Selama perjalanan, mobil yang berada di depan rombongan pelari tidak henti memutar lagu-lagu resmi Asian Games. “Meraih Bintang” oleh Via Vallen dan “Bukan Anak Kemarin Sore” oleh Armada Band diputar terus secara bergantian, diselingi “Bright as the Sun” oleh Energy18.
Lebih dari 70 pelari berasal dari kalangan, seperti politisi, aktor dan aktris, mantan atlet, hingga pemuka agama. Beberapa di antaranya adalah mantan-mantan olahragawan seperti Grandmaster Indonesia Utut Adiyanto sekaligus Wakil Ketua DPR, mantan petinju Chris John, dan mantan pesepakbola Bambang Pamungkas. Dunia perfilman diwakili oleh produser dan aktris Livi Zheng, Daniel Mananta, dan Reza Rahadian. Diosesan Keuskupan Agung Jakarta, Romo Yosef Purbowo Diaz mewakili pemuka agama.
Para pelari diiringi oleh sekitar 2.000 pelari yang berasal dari kalangan sukarelawan. Mereka memakai baju putih dengan tulisan Energy of Asia di punggung. Posisi para pelari ini berada di sekitar pelari pembawa obor yang merupakan tokoh-tokoh publik. Mereka ikut menjaga keamanan pembawa obor dengan melingkarinya, membentuk barikade manusia.
Mereka merupakan lapis keamanan kedua bagi sekelompok pelari laki-laki berkaos biru tua dan berbadan tegap. Baik para pelari berbaju putih maupun biru tua ini telah memahami tugasnya untuk mencegah orang berada terlalu dekat dengan para pemegang obor. Karenanya, tidak jarang mereka menarik baju orang-orang yang mendekat atau mendorongnya dengan kasar, termasuk terhadap para wartawan yang hendak mengambil foto.

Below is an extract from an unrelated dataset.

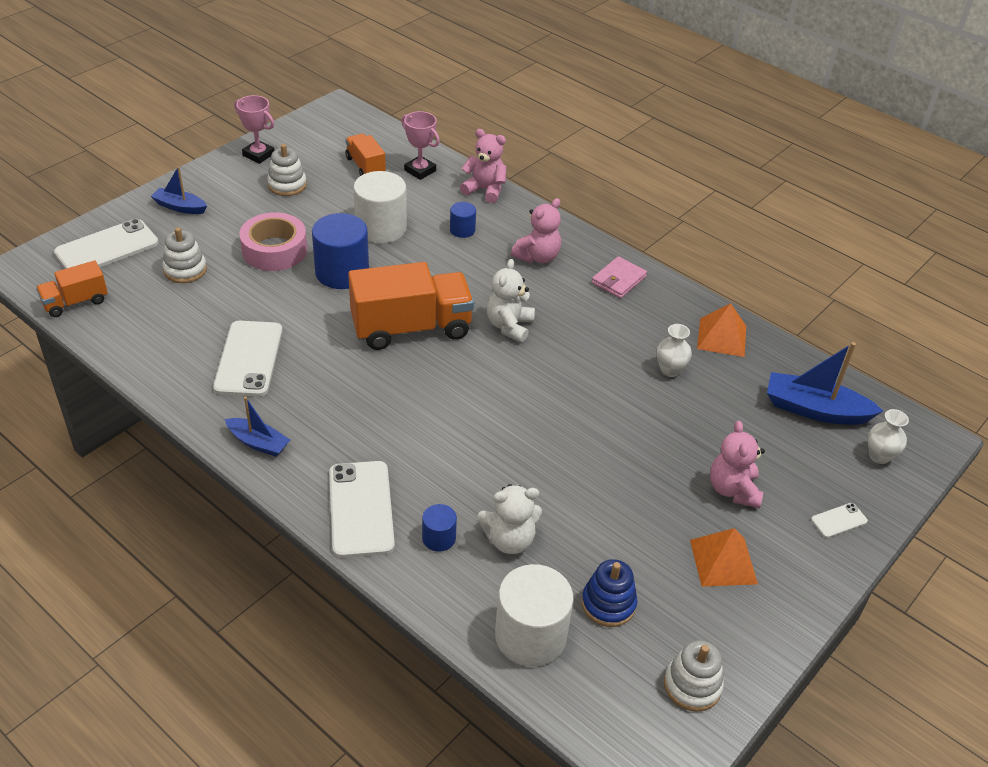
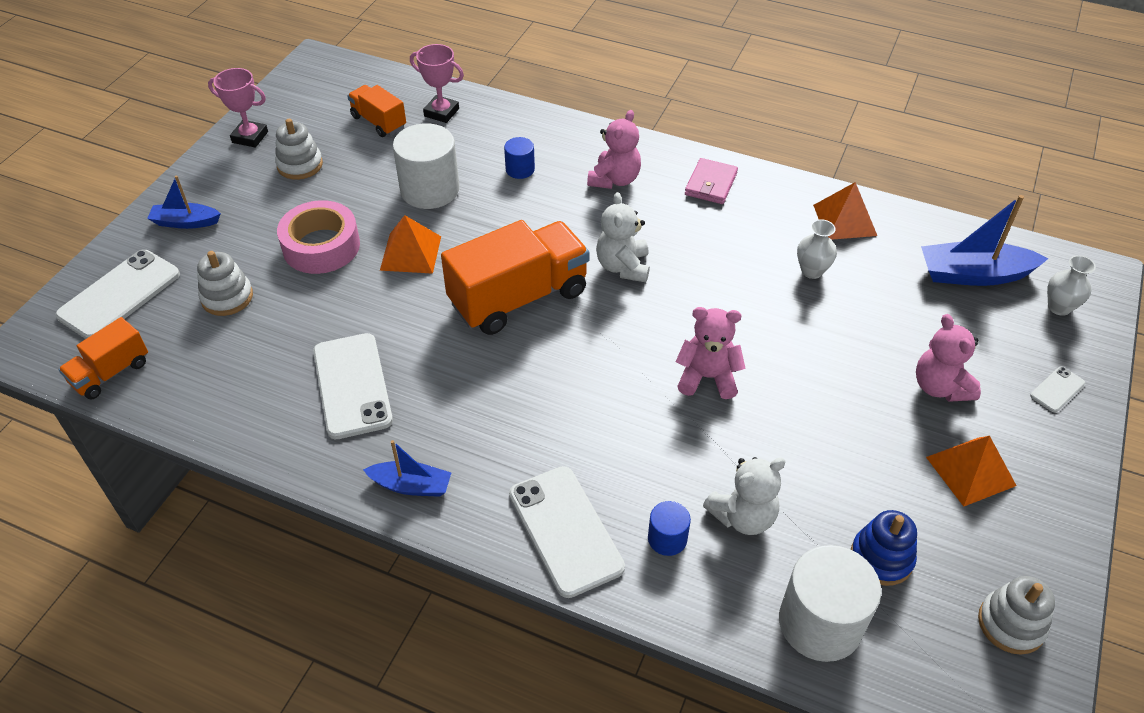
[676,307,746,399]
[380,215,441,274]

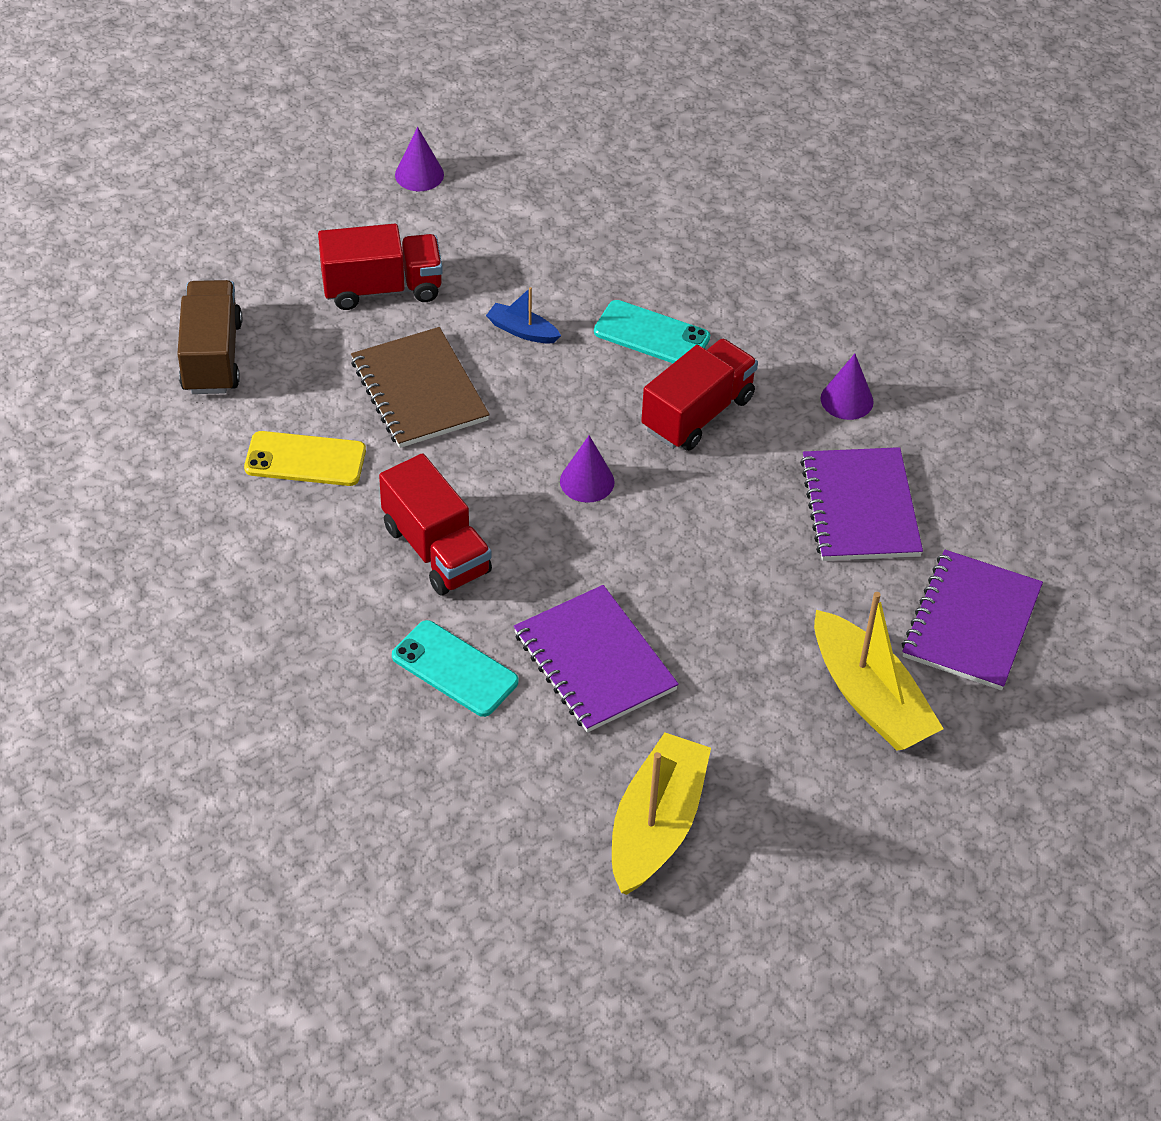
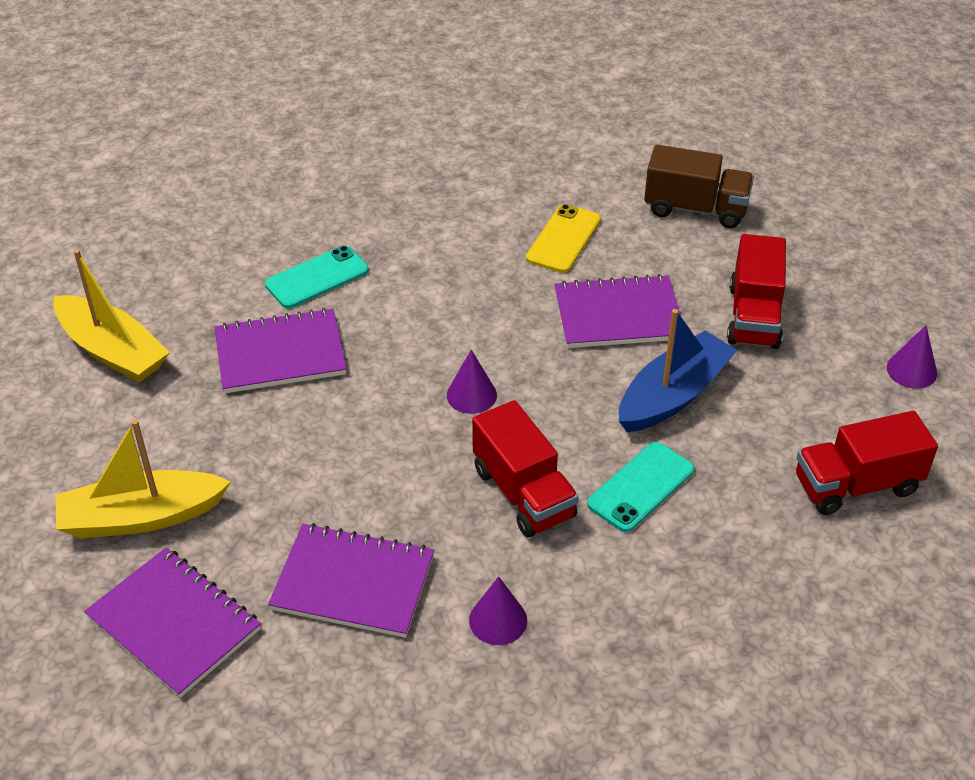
[796,411,938,515]
[554,274,681,348]
[619,309,737,433]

Meski demikian, tingginya jumlah pelari yang mengiringi obor Asian Games dari Monas sampai Stadion Gelora Bung Karno menunjukkan antusiasme yang tinggi dari warga Jakarta untuk menyambut Asian Games. Para pelari ini berasal dari kalangan mahasiswa. Mereka telah dilatih meningkatkan ketahanan fisik untuk berlari menempuh sekitar 20 km.
Kirab Obor juga dimeriahkan oleh para pegawai berbagai perusahaan yang menjadi sponsor Asian Games XVIII. Beberapa perusahaan seperti Bank Mandiri dan Grab turut mengiringi Kirab Obor dengan penampilan marching band.
Mengulang sejarah
Dalam Kirab Obor kali ini, terdapat dua mobil antik dengan kursi pengemudi di kiri yang mendahului pelari pembawa obor dan para pelari pengiring. Dua mobil itu merupakan Chrysler buatan Amerika Serikat, masing-masing tahun 1959 dan 1947 yang kini dimiliki Hauwke, seorang anggota Perhimpunan Penggemar Mobil Kuno Indonesia (PPMKI).

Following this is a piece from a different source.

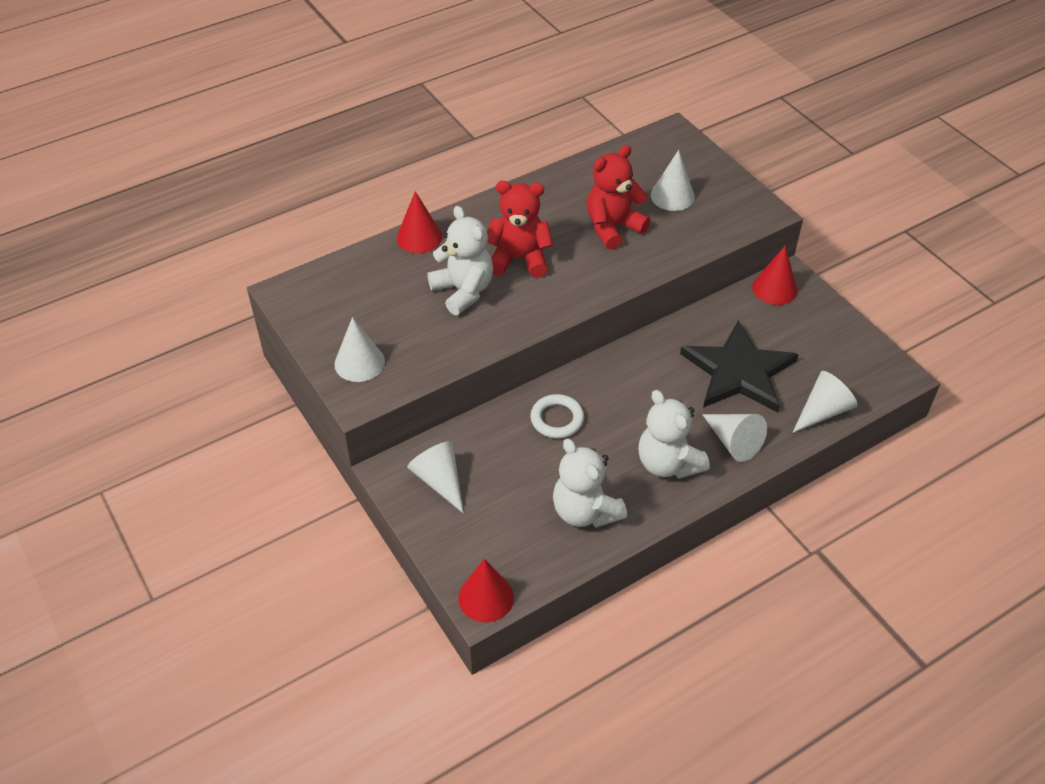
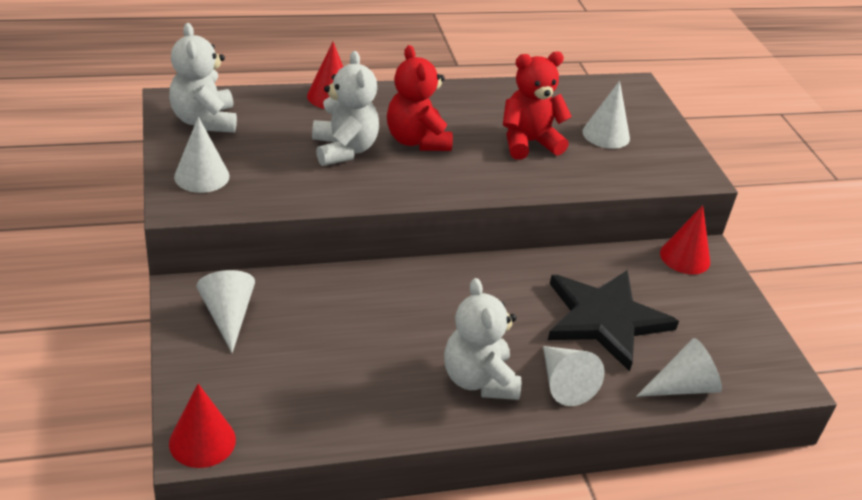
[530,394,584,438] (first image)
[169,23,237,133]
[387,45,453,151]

Direktur Departemen IT dan Teknologi Inasgoc Bambang Rus Effendi yang duduk di sebelah Hauwke mengatakan, Chrysler Imperial keluaran 1959 yang ditumpanginya adalah yang dinaiki Presiden Soekarno saat Kirab Obor Asian Games 1962.

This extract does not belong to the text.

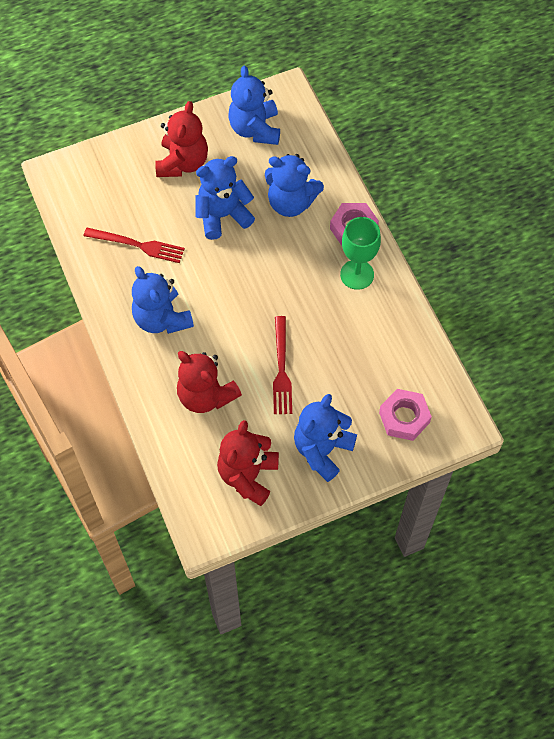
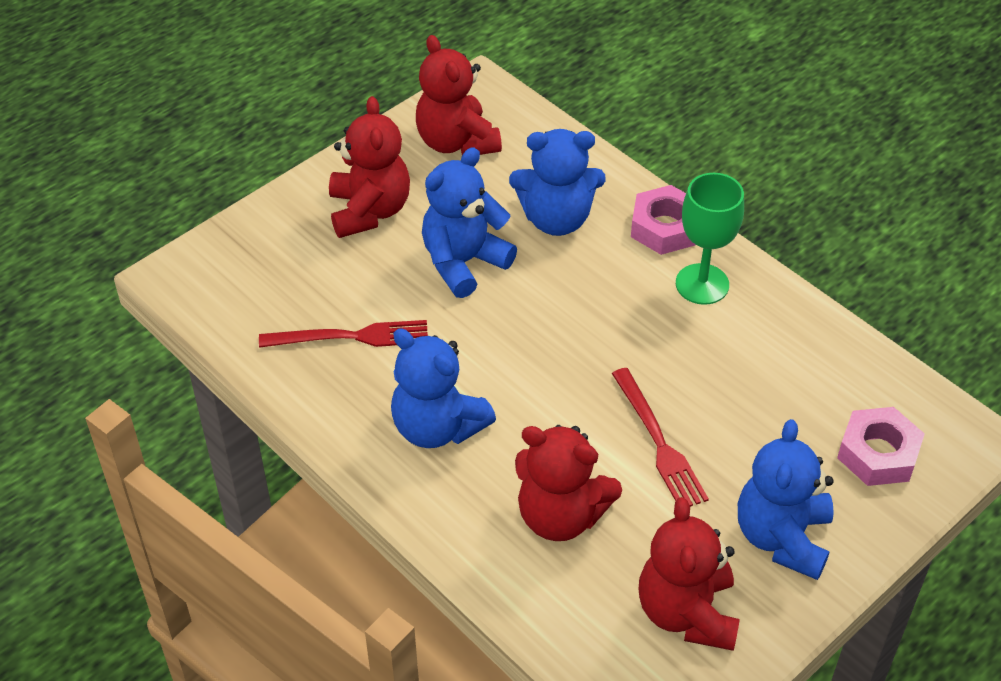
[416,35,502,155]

“Tahun 1962, Bung karno duduk di kursi belakang. Jadi ini seperti mengulang sejarah,” kata Bambang.
Di Asian Games 56 tahun silam, Indonesia berhasil keluar mengakihiri kompetisi dengan perolehan 77 medali. Indonesia berhasil menempati posisi kedua atau runner-up di bawah Jepang yang berhasil memperoleh 161 medali. Itu adalah pencapaian tertinggi Indonesia dalam sejarah Asian Games.
Namun, situasi saat ini berbeda dari tahun 1962. Sebanyak 15.000 atlet dari 45 negara Asia akan berpartisipasi untuk memperebutkan 462 medali emas dari 40 cabang yang dilombakan. Tahun 1962, hanya 1.462 atlet dari 17 negara yang berpartisipasi dalam 17 cabang olahraga.
Firdaus (30), warga Jakarta Selatan telah menunggu lewatnya Kirab Obor di Jalan Sudirman selama tiga jam. Ia sudah tidak sabar menunggu Asian Games dimulai, meskipun hanya berencana mengikuti pertandingan dari rumah. Firdaus yakin, Indonesia bisa meraih emas di cabang bulu tangkis.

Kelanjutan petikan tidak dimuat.